C’est pour cela que dans nos innovations qui étaient souvent de bonnes choses, on ne tardait pas à régresser.
De nos jours, le Rwanda est cité comme exemple de développement dans tous les domaines dont l’agriculture. Certains disent que les Rwandais ont tiré beaucoup de leçons de la Révolution du 4-Août du Burkina Faso.
Ce que nous apprenons également du Rwanda est que la rigueur est de mise vis-à-vis des leaders, à tous les niveaux de gouvernance. Aucune faute ne passe inaperçue ; et c’est cette rigueur dans la pratique qui donne les résultats à la hauteur des défis à relever.
Il n’y a donc pas de honte à ce que cette rigueur revienne au Burkina Faso, et que d’ici à 2020 le Burkina prenne sa place de leader dans l’innovation et dans le développement du milieu rural qui constitue plus de 80% de la population. Si le monde rural se développe, il n’y aura pas de problème à faire fonctionner les moins de 20% de la population restante. En avant donc pour cette complémentarité positive.
Ouagadougou, le 06 novembre 2017
www.francoistraore.blogspot.com
Biographie
François Traoré est un agriculteur burkinabè né en 1952. Après avoir obtenu le Certificat d’études primaires en 1969, il est devenu chef d’exploitation agricole. Il a évolué de la culture manuelle à la culture attelée en 1970, pour passer à l’agriculture motorisée en 1986.

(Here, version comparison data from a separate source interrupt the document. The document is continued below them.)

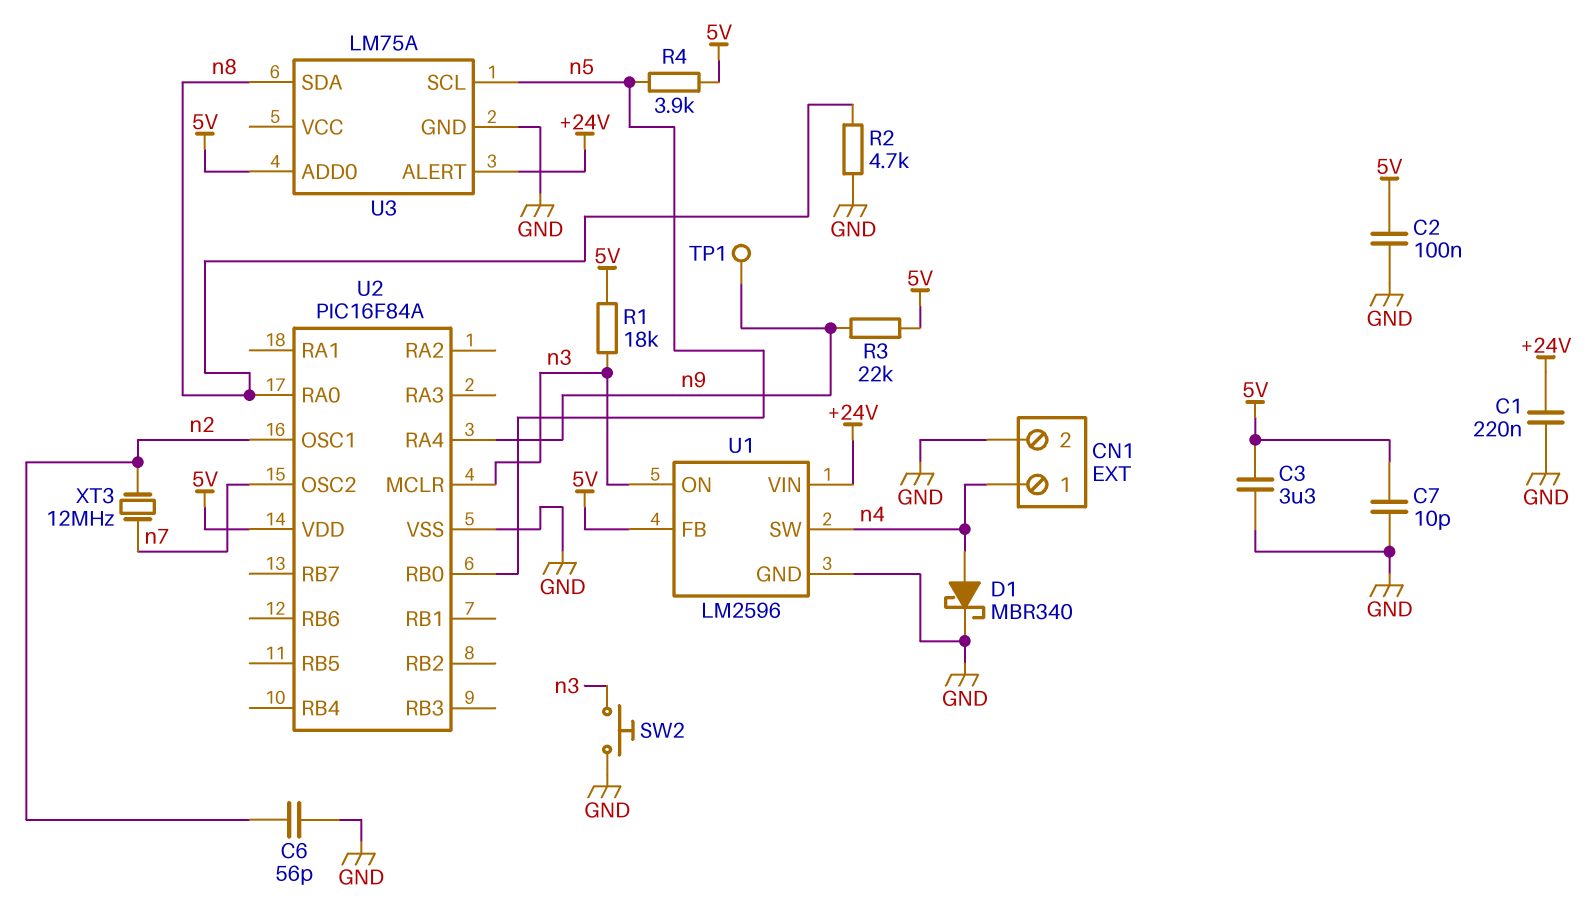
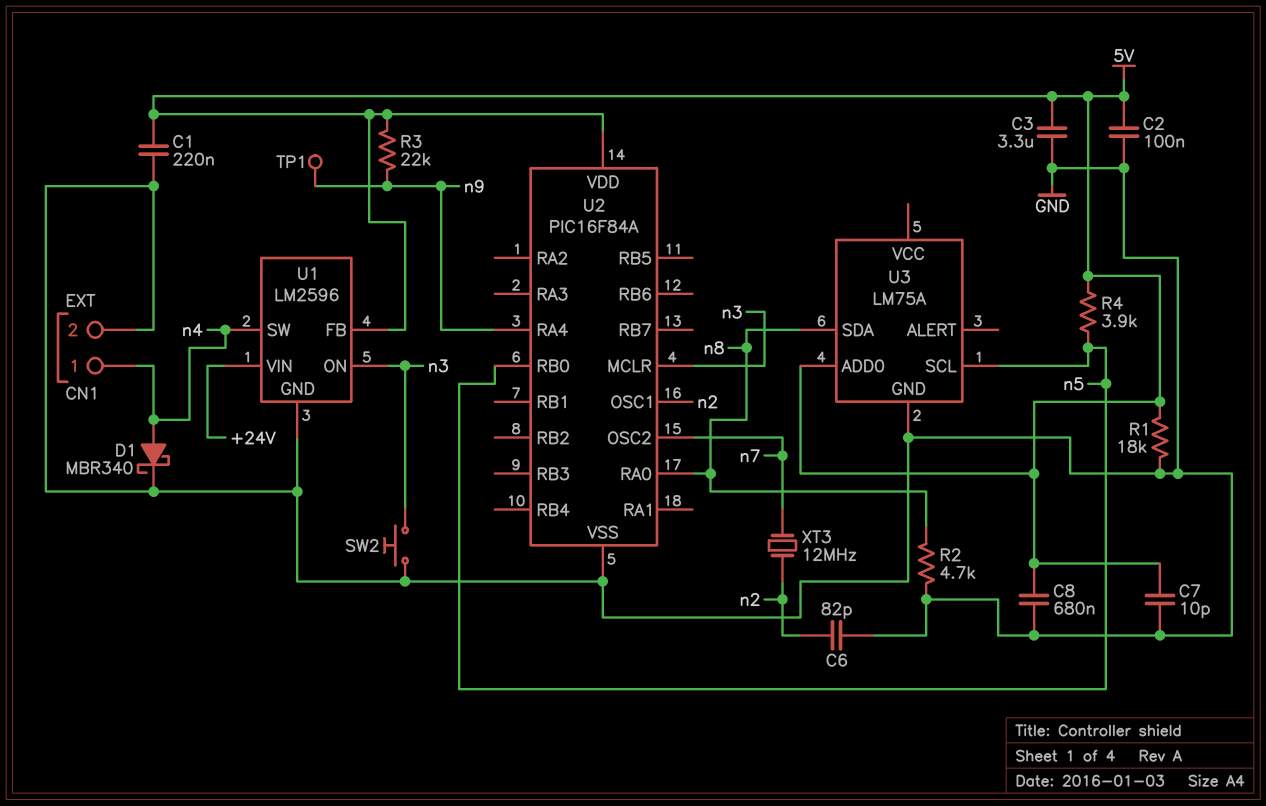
C1: 220nF (+24V, GND) -> 220nF (5V, GND)
C6: 56pF (GND, n2) -> 82pF (GND, n2)
C8: none -> 680nF (5V, GND)
R1: 18k (5V, n3) -> 18k (5V, GND)
U3 pin ALERT: +24V -> none

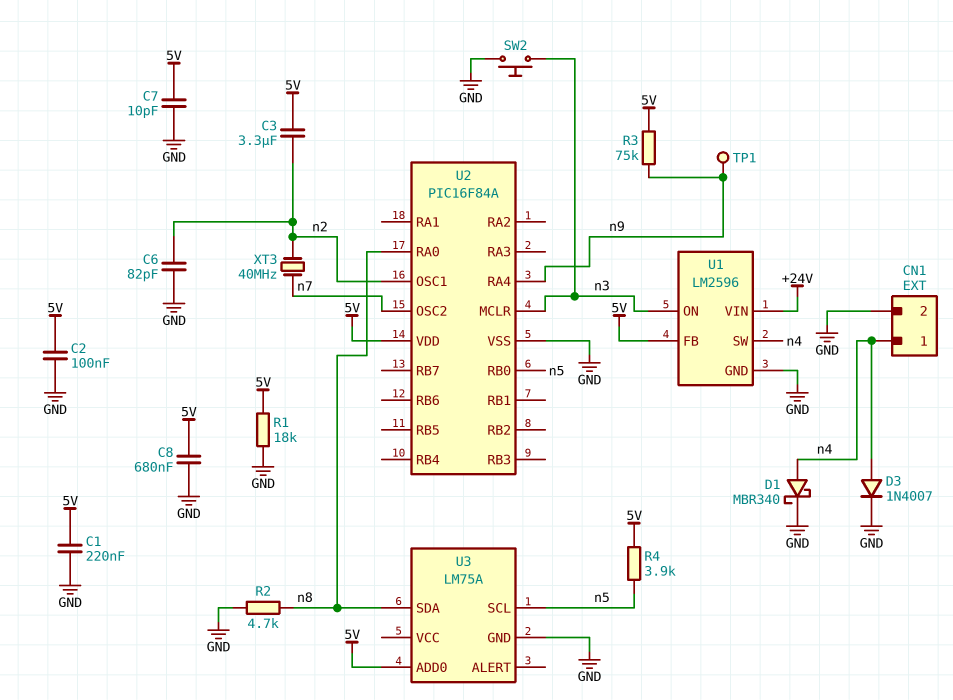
C3: 3.3uF (5V, GND) -> 3.3uF (5V, n2)
D3: none -> diode 1N4007 (A n4, K GND)
R3: 22k (5V, n9) -> 75k (5V, n9)
XT3: 12MHz (n2, n7) -> 40MHz (n2, n7)

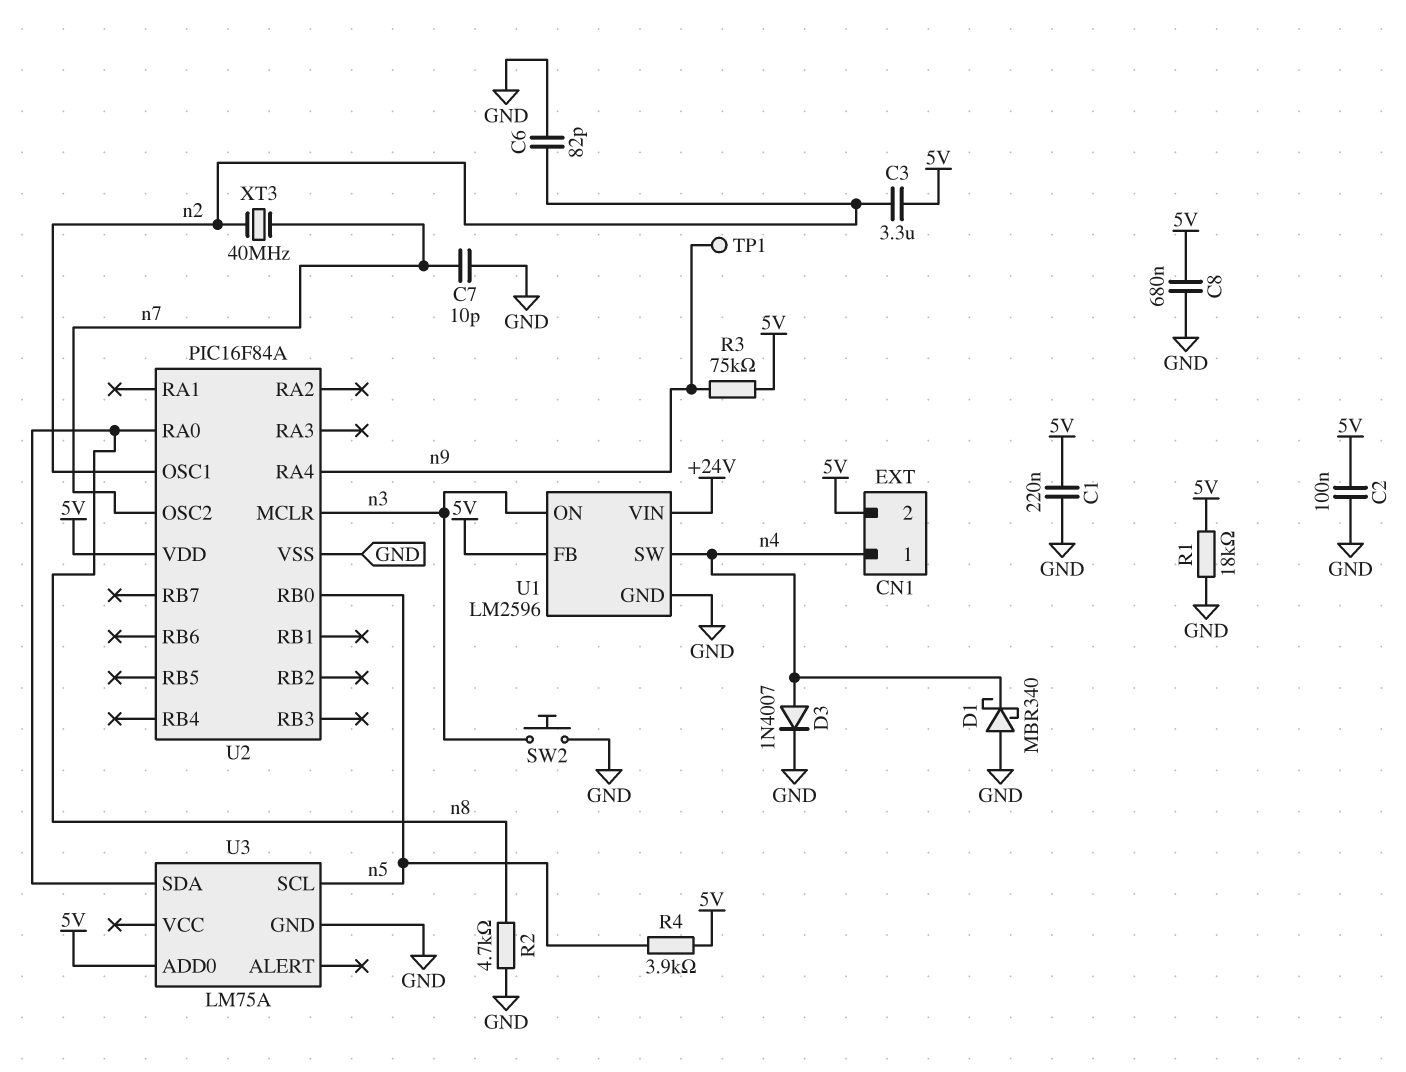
C7: 10pF (5V, GND) -> 10pF (GND, n7)
CN1 pin 2: GND -> 5V
D1: schottky MBR340 (A n4, K GND) -> schottky MBR340 (A GND, K n4)

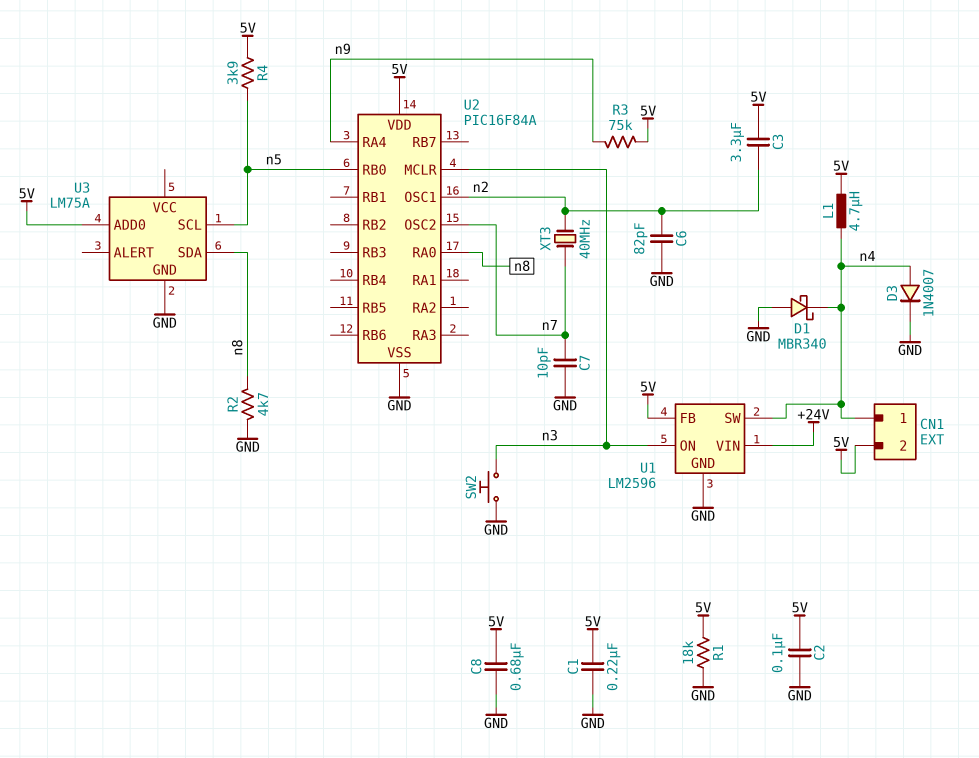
L1: none -> 4.7uH (5V, n4)
TP1: test point (n9) -> none

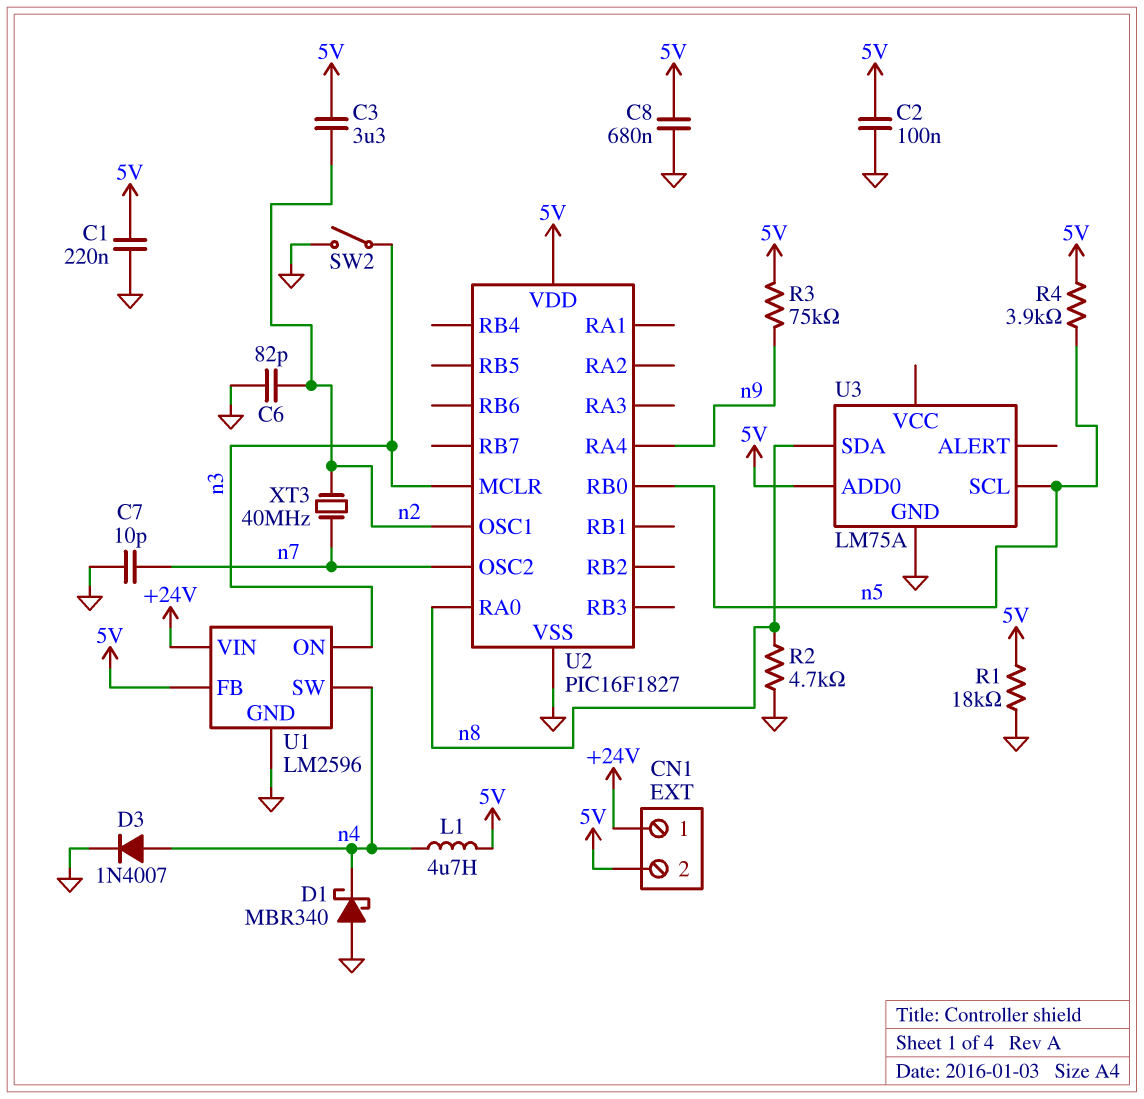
CN1 pin 1: n4 -> +24V
SW2: button (GND, n3) -> switch (GND, n3)
U2: PIC16F84A -> PIC16F1827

Il allie aujourd’hui pratique de l’agriculture (céréales, cultures de rente) et de l’élevage. Il a débuté ses activités dans le monde coopératif comme militant de base en 1980 ; pour, par la suite, devenir président de l’Union des groupements de céréales et des produits agricoles de la région du Mouhoun de 1998 à 2001, président de l’Union nationale des producteurs de coton du Burkina de 1998 à 2010, président de la Confédération paysanne du Faso de 2002 à 2006 et président de l’Association des producteurs de coton africains de 2005 à 2010.

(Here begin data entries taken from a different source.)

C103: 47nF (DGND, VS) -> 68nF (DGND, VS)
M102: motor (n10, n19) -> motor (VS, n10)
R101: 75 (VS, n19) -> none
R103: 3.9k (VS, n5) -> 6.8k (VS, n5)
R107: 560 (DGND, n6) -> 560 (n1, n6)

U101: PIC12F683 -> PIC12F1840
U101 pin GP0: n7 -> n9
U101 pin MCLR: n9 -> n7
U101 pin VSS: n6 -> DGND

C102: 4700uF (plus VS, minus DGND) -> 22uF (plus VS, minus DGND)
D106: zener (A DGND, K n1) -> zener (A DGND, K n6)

Du fait de son engagement pour le monde rural, il a reçu plusieurs distinctions honorifiques : reconnaissance du mérite exceptionnel de la fondation Famille Terre par le Québec en 2000, Ordre national du mérite français en 2002, Ordre du mérite du développement rural du Burkina Faso en 2004 et le diplôme de docteur honoris causa de la faculté universitaire des Sciences agronomiques de Gembloux de la Belgique en 2006.